文强悔过说,自己放松了对世界观的改造,模糊了“谁给的权,为谁掌权,为谁服务”这个根本问题,把权力变成了自己谋私的工具。
同样在“打黑除恶”中落马的重庆市高级人民法院原副院长张弢在悔过书中称,自己始终没有在自身主观世界的改造上下功夫,不知不觉中淡化了在新的历史条件下加强政治理论学习必要性和重要性的认识,始终没有沉下心来加强政治修养,强化理论武装。
被称为“规划贪官”的重庆市规划局原副局长梁晓琦在悔过书中称,自己“思想防线失守,一错再错,未曾纠错,思想观念朝物欲膨胀,未予扼制,学习敷衍了事,痛失戒示,导致了现在的结果。”
近年来,中央多次强调制度建设在反腐倡廉中的重要性。不少贪官位高权重,浸淫政坛多年,对制度上的漏洞应洞若观火,但他们都不约而同地对此“选择性回避”,把贪腐的原因简单归结于对世界观改造不够。这让人心生疑窦:贪官们果真是这样认为,还是因为这样的悔过简单、廉价、万无一失?假如能够重来,他们真的会认真从头改造世界观吗?

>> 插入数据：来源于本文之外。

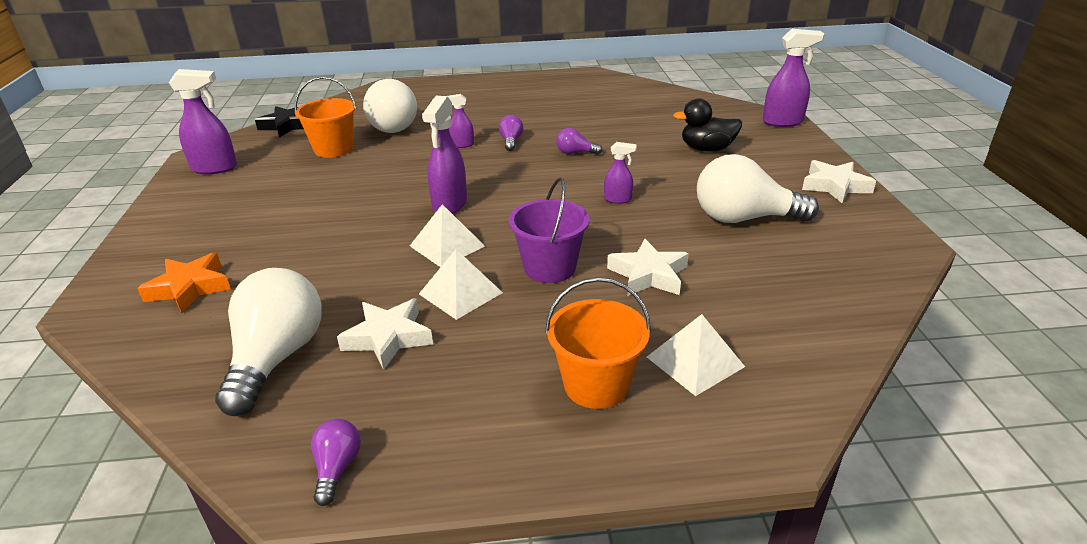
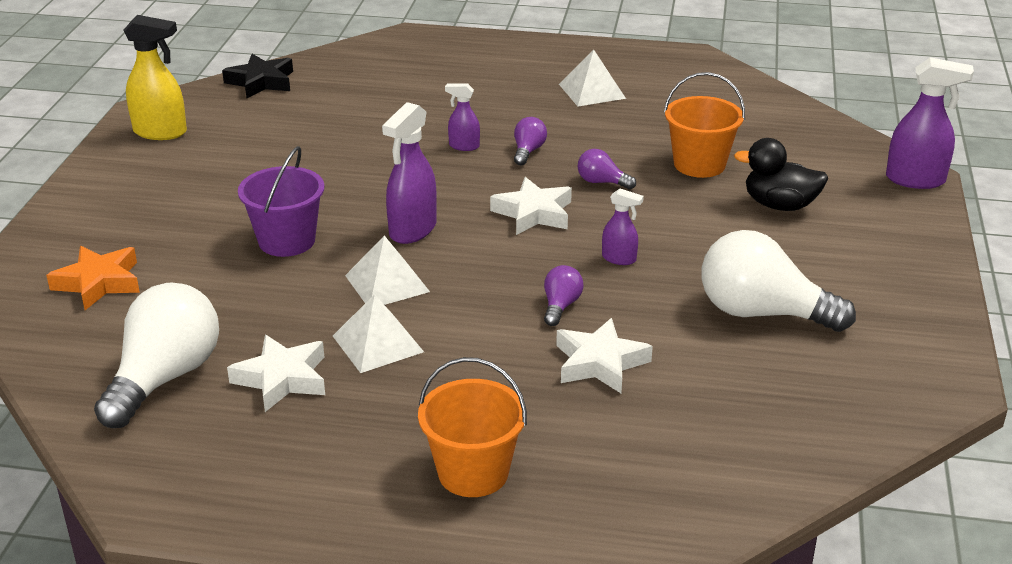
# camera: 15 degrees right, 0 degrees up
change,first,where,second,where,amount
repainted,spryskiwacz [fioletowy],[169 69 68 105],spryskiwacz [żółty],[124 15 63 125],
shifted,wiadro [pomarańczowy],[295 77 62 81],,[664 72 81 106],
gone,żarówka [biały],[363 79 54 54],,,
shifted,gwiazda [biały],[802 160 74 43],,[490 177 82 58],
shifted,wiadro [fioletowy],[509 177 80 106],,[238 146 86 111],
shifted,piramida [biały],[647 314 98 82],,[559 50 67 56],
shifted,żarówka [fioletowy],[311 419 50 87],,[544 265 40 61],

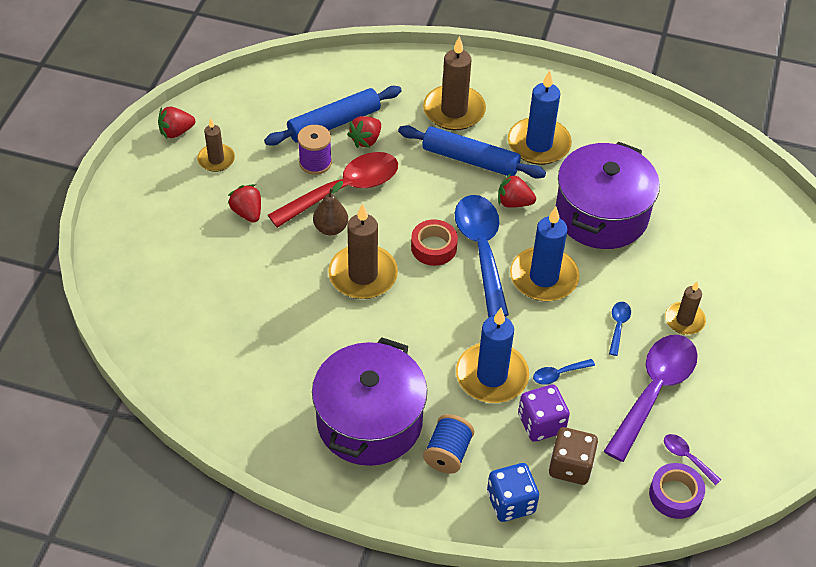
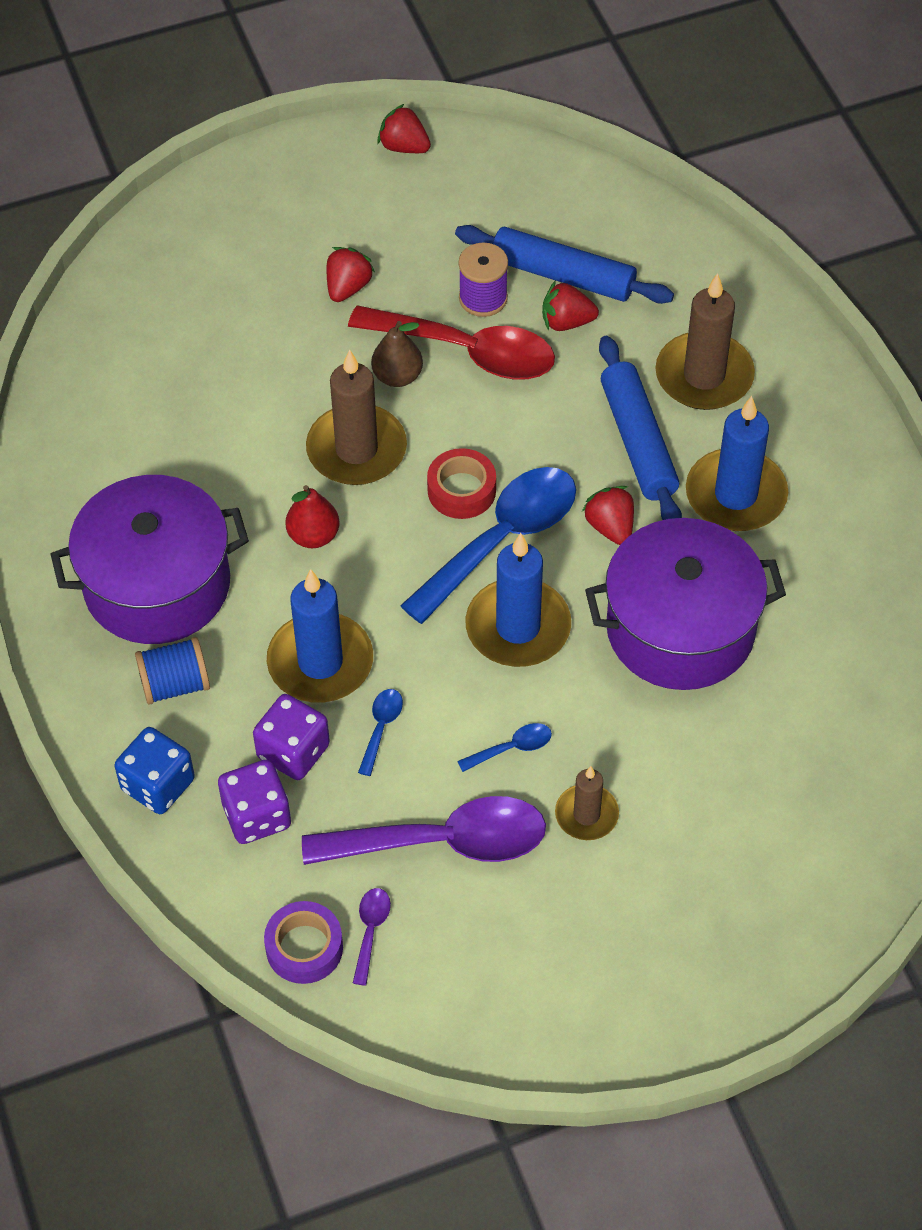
# camera: 55 degrees right, 5 degrees up
change,first,where,second,where,amount
gone,świeca [brązowy],[197 118 38 54],,,
rotated,łyżka [niebieski],[533 359 62 26],,[358 689 45 87],75 degrees clockwise
repainted,kostka do gry [brązowy],[549 427 49 58],kostka do gry [fioletowy],[218 759 73 85],
new,,,gruszka [czerwony],[286 485 53 63],

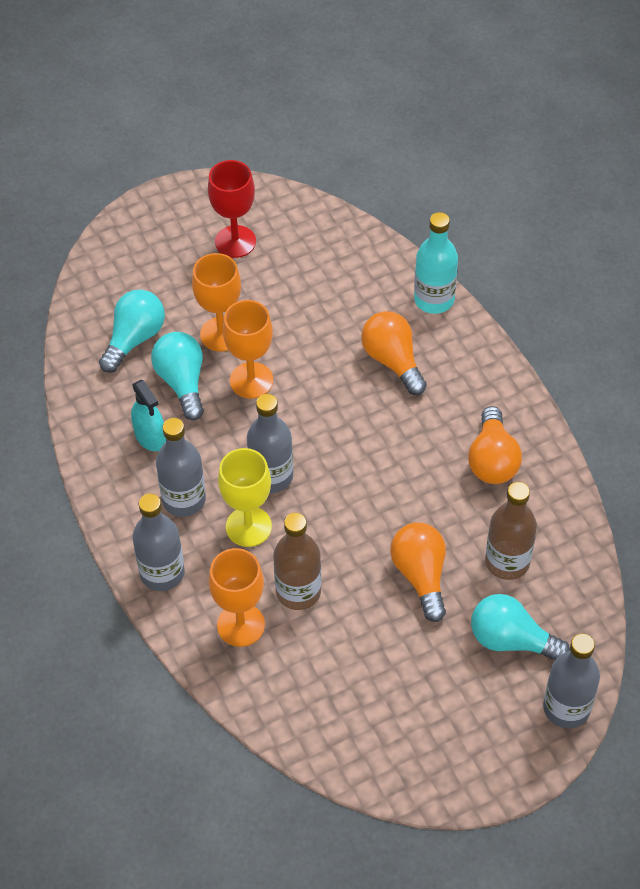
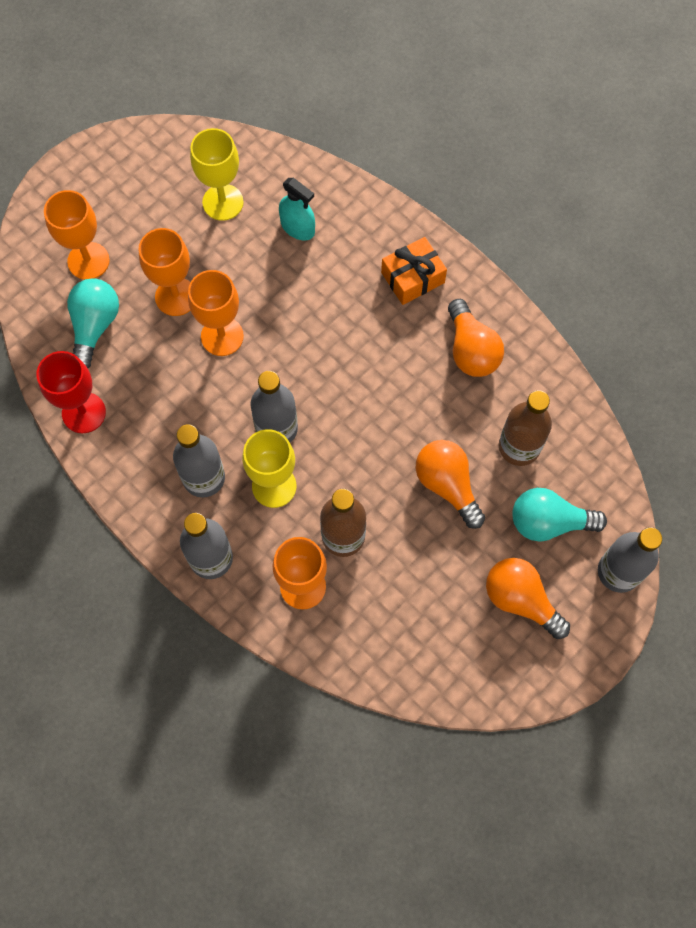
# camera: 20 degrees left, 15 degrees up
change,first,where,second,where,amount
shifted,kielich [czerwony],[208 160 48 98],,[36 351 70 82],
gone,butelka [turkusowy],[414 212 44 102],,,
shifted,żarówka [pomarańczowy],[361 311 66 84],,[486 558 84 81],
gone,żarówka [turkusowy],[151 332 53 89],,,
shifted,spryskiwacz [turkusowy],[131 380 35 71],,[279 178 36 63],
new,,,kielich [żółty],[190 128 54 93],
new,,,kielich [pomarańczowy],[44 190 66 90],
new,,,prezent [pomarańczowy],[381 237 66 68],

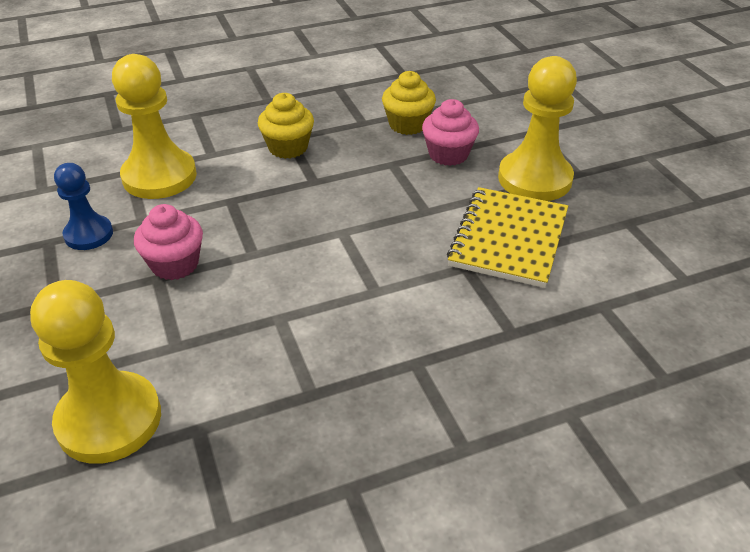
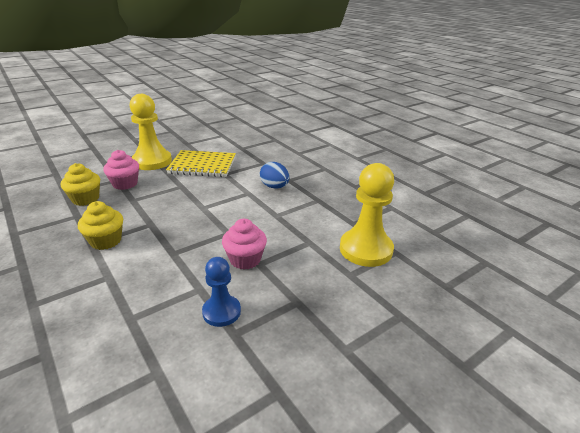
# camera: 105 degrees left, 10 degrees down
change,first,where,second,where,amount
gone,pionek [żółty],[112 54 85 145],,,
new,,,jajko [niebieski],[260 162 30 27],

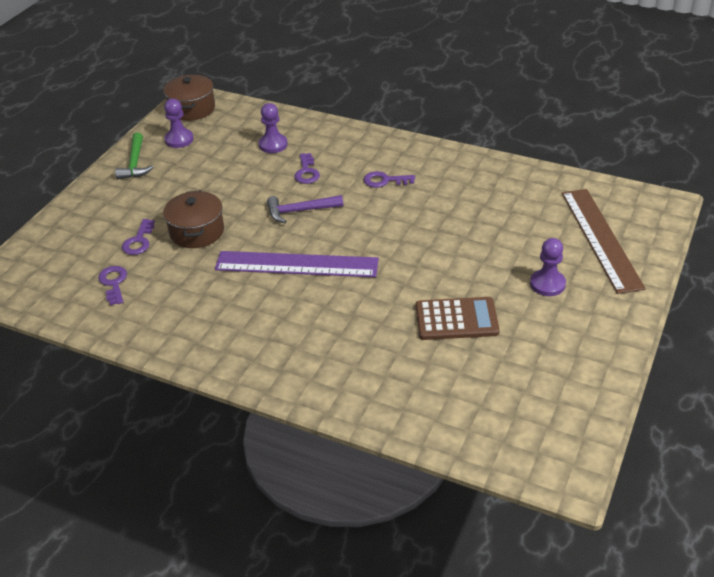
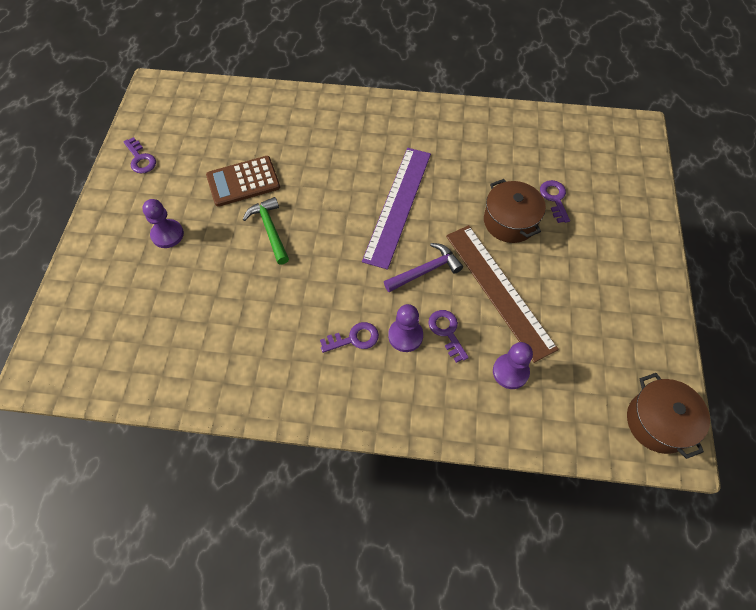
# camera: 160 degrees right, 20 degrees up
change,first,where,second,where,amount
shifted,pionek [fioletowy],[164 99 30 49],,[388 304 35 48],
shifted,młotek [zielony],[115 132 38 47],,[243 197 46 68],
shifted,linijka [brązowy],[562 189 84 105],,[446 225 113 138],
rotated,linijka [fioletowy],[215 251 164 26],,[362 148 69 122],60 degrees counterclockwise
shifted,klucz [fioletowy],[98 266 29 39],,[124 137 32 37],

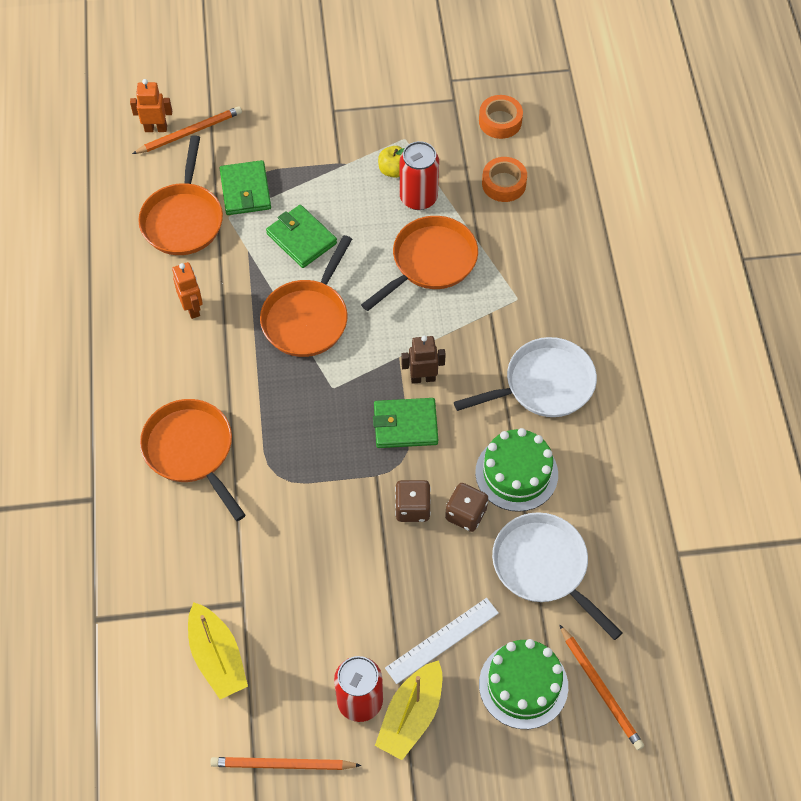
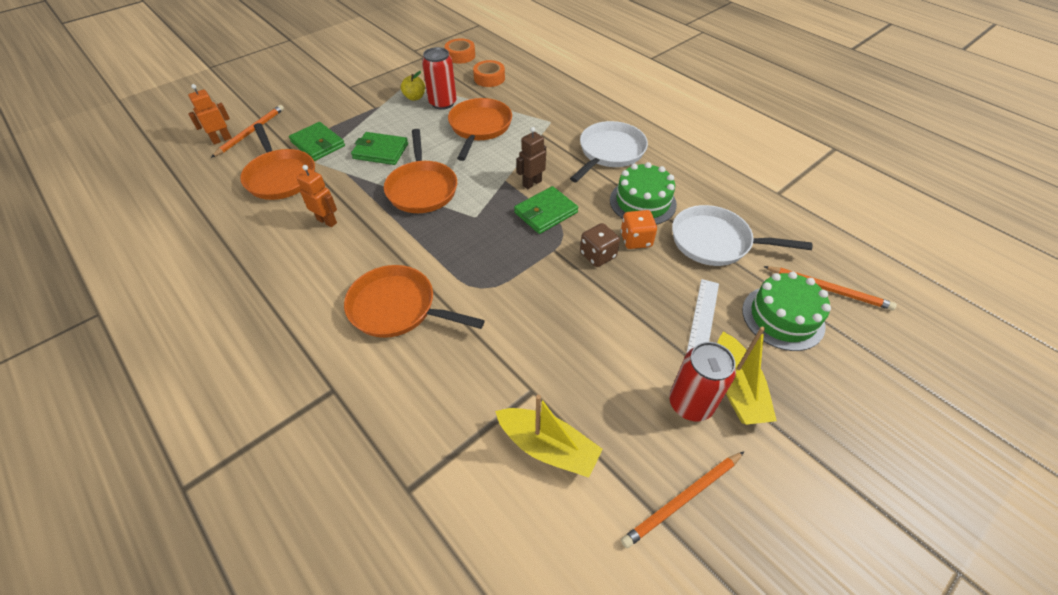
# camera: 35 degrees left, 10 degrees down
change,first,where,second,where,amount
repainted,kostka do gry [brązowy],[445 483 43 49],kostka do gry [pomarańczowy],[621 210 36 39],

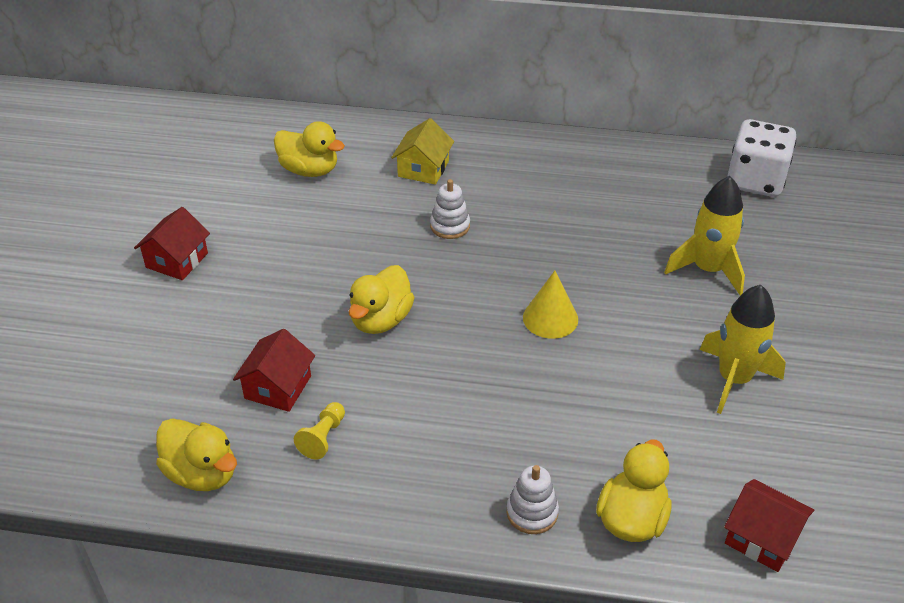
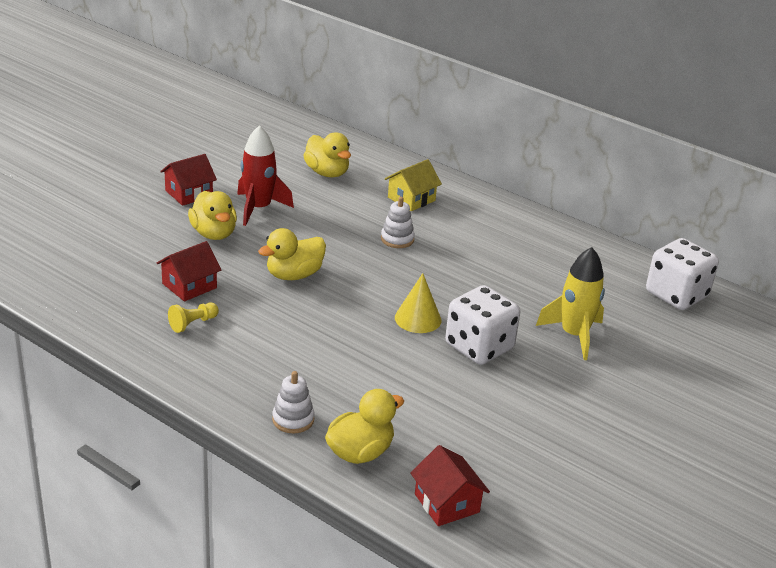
# camera: 25 degrees right, 10 degrees down
change,first,where,second,where,amount
gone,rakieta [żółty],[700 285 86 129],,,
shifted,kaczka [żółty],[156 418 81 73],,[188 191 49 49],
new,,,rakieta [czerwony],[237 125 57 101],
new,,,kostka do gry [biały],[445 285 75 80],

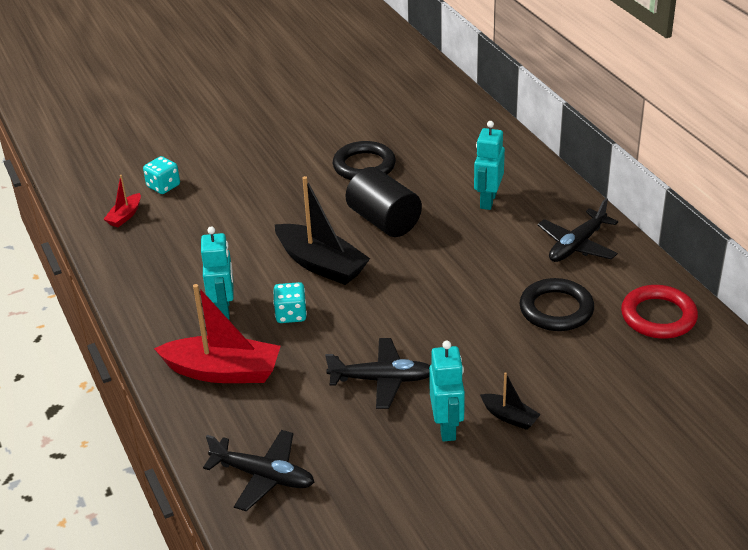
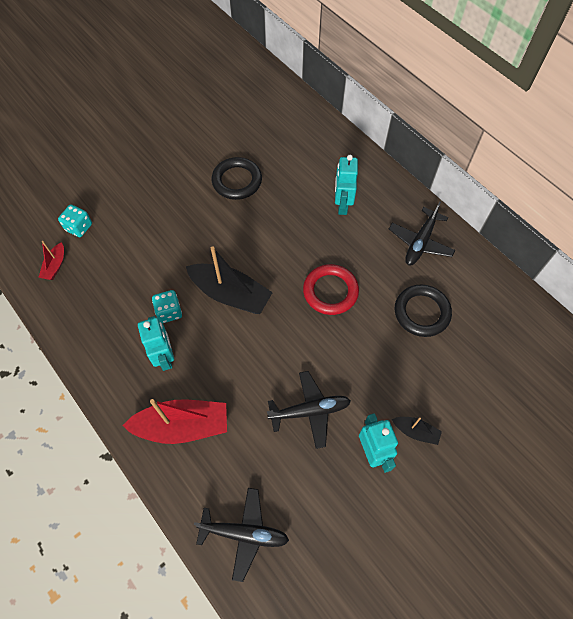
# camera: 15 degrees left, 25 degrees up
change,first,where,second,where,amount
gone,walec [czarny],[346 167 76 70],,,
shifted,kostka do gry [turkusowy],[273 282 34 41],,[152 290 30 33],
shifted,pierścień [czerwony],[621 285 77 54],,[303 264 56 51],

《长江日报》评论员刘洪波说,贪官们即便丢掉了“共产主义世界观”,但无论是资本主义世界观,还是封建主义世界观,都没有公开鼓励贪污,都以贪污为耻。因此,对世界观一变就贪污的所谓“悔过”,不能不存疑。
还有多少借口?
除了“没改造好世界观”这一“共同原因”之外,贪官们还有五花八门的借口:
“悔不该忘记了红军长征二万五千里,忘记了南京路上好八连……”多次借治理公路超速、超限之机受贿的重庆某区路政大队治超组长秦某认为,自己腐败是因为忘记了英雄事迹。
“儿子从小学习刻苦、立志高远,很想出国深造。但那点工资只够自己的基本生活开支。如果儿子要出国深造,哪里有什么钱来支付呢……我十分错误地认为:人人皆醉,不能唯我独醒;多人皆腐,不能唯我独廉。”余某说,爱子之情是自己腐败的重要原因。
“在与开发商的交往中,贪图享受、金钱至上等内容被不断灌输到头脑中,思想上会有相应的变化,会不断提高对生活豪华的追求。”梁晓琦觉得,是房地产开发商“教坏”了自己。
“现在行贿不是‘手手清’,而是过年过节送来,又不谈要求。”在“打黑”中落马的重庆市公安局交警总队原总队长陈洪刚在警示教育片中说,现在行贿者的技巧太高,让人防不胜防。
“以前自己不懂法,现在才知道是犯罪……”因受贿罪获刑的重庆市规划局原党组成员查红说,有硕士研究生学历、担任厅级干部的自己“不懂法”。
“工程领域都是这样,大家都在‘拿’,也没有什么后果,我就在诱惑下随了大流。”被称为“绿化贪官”的重庆江北区绿化工程处副主任罗开静抱怨称,市政工程建设领域风气不好,使自己没经受住诱惑。
不难看出,这些不着边际、言之无物的贪官悔过,难以深入剖析体制弊病,触及灵魂深处。即便是真心悔过,其教育意义也有限,一些敷衍之作更徒然成为花边新闻,充其量只能让读者付之一笑,难以震慑落网之鱼。
贪官们在悔过书中不约而同地选择回避的,也许正是腐败高发的症结所在。如果不从根本上堵塞制度漏洞,就无法让落马贪官们不自认倒霉,停止牢骚,真心悔过;就还会有无数种原因把自认“付出的多,取得的成绩也不少”的文强们拉下水。